FLABEL (FOOD LABELLING TO ADVANCE BETTER EDUCATION FOR LIFE), the first EU-funded research programme on nutrition labelling, was officially launched today.

This 3-year EU 7th Framework small collaborative FLABEL project, will provide state-of-the-art science on nutrition labels and consumer behaviour as well as best practice guidelines for future research, industry and policy-makers.

The issue
In response to the prevalence of diet-related diseases, governments and food companies increasingly promote nutrition information on food labels to help the consumer make healthy, informed food choices. Nutrition labelling may be a quick guide to inform consumers about the nutrition content of different products, yet current use and actual effects on shopping basket composition remain largely unknown. Additionally, the different formats already in place (Nutrition table, Traffic Light scheme, Guideline Daily Amounts (GDA), Health Logos etc.) may stimulate different behaviours.

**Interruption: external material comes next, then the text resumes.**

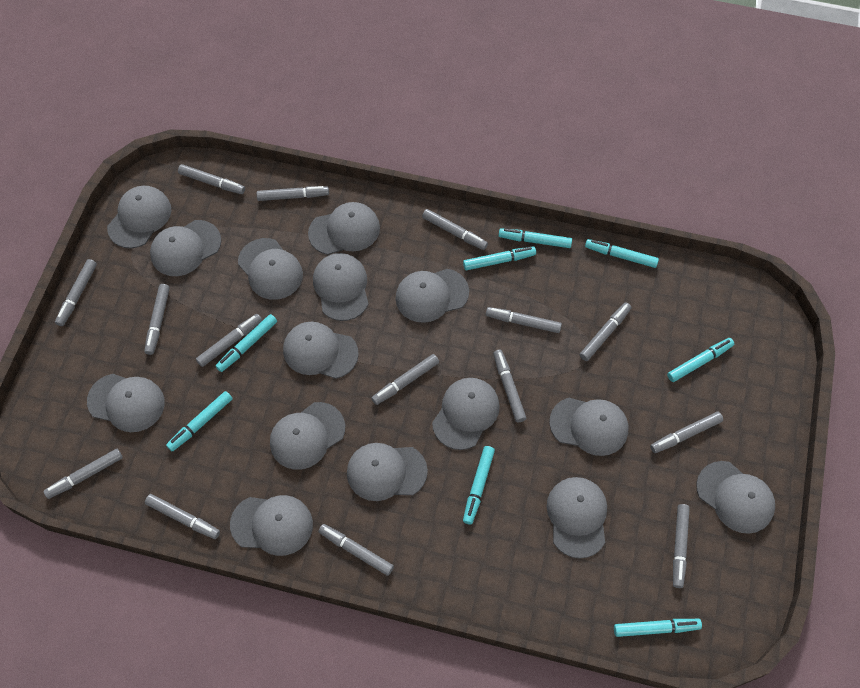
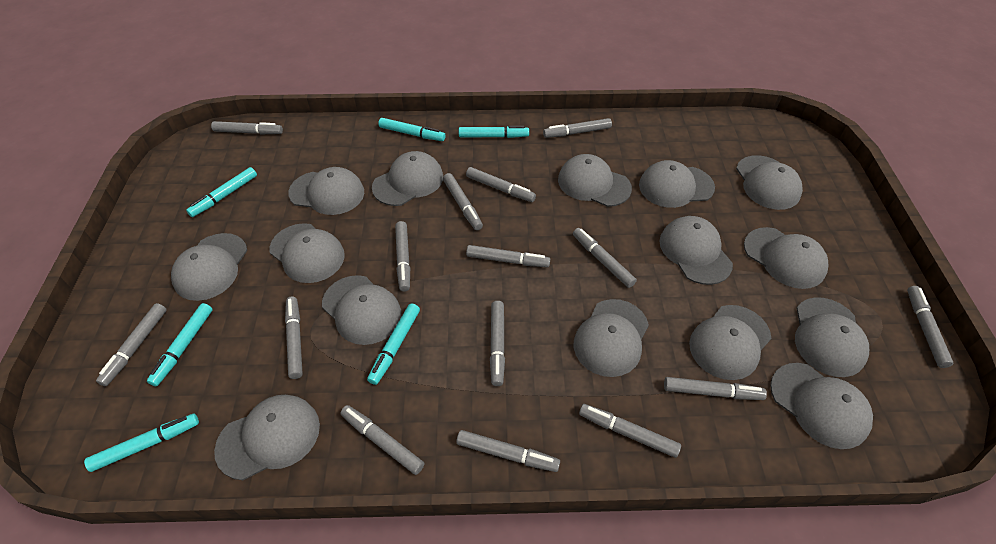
turquoise marker: 8 -> 6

To thoroughly address the potential of food labelling as a useful source of nutrition information, FLABEL will fully examine the aspects that lead from label availability to effects on dietary intake.

The consortium
Comprised of 12 partners from 8 countries, ranging from academic experts, retailers, SME-representatives to not-for-profit organisations, the FLABEL research consortium is well placed to provide key insights on the role that nutrition information on food labels plays.
The research
FLABEL has two key research objectives:
1. To determine how nutrition information on food labels can affect dietary choices, consumer habits and food-related health issues by researching both the label and other factors/influences.

2. To provide the scientific basis on use of nutrition information on food labels, including scientific principles for assessing the impact of different food labelling schemes, to be shared with the EU institutions, the food industry, especially SMEs, and other stakeholders.

The outcomes
Amongst the many research findings, the consortium will achieve the following:
•An EU-wide map of nutrition information on food labels, showing to what extent nutrition labelling is currently available in all EU countries.
•Knowledge on:
o how consumers actually become aware of and read the food labels,
o which labels are most appealing and informative, and
o how to best strike a balance between simple and complete nutrition information, facilitating an informed choice.

•Information on actual nutrition label use in the “real world”. This will be based on in-store observations and retail scanner data, leading to solid insights into how nutrition labels may shape behaviour and affect consumption patterns.

•Evidence on how consumers form opinions about the healthiness of products, and how the nutrition label information interacts with other information in this process, including media, advertising and school education.

• Evidence on how nutrition labels can be used to positively influence children’s dietary intake, based on the role nutrition information on food labels plays in food decision-making in families with children.

• Research-based best practice proposal for nutrition labelling, tested in a real-world store environment.

•Set of best practice methods for assessing the impact of nutrition labelling on consumer’s product choice.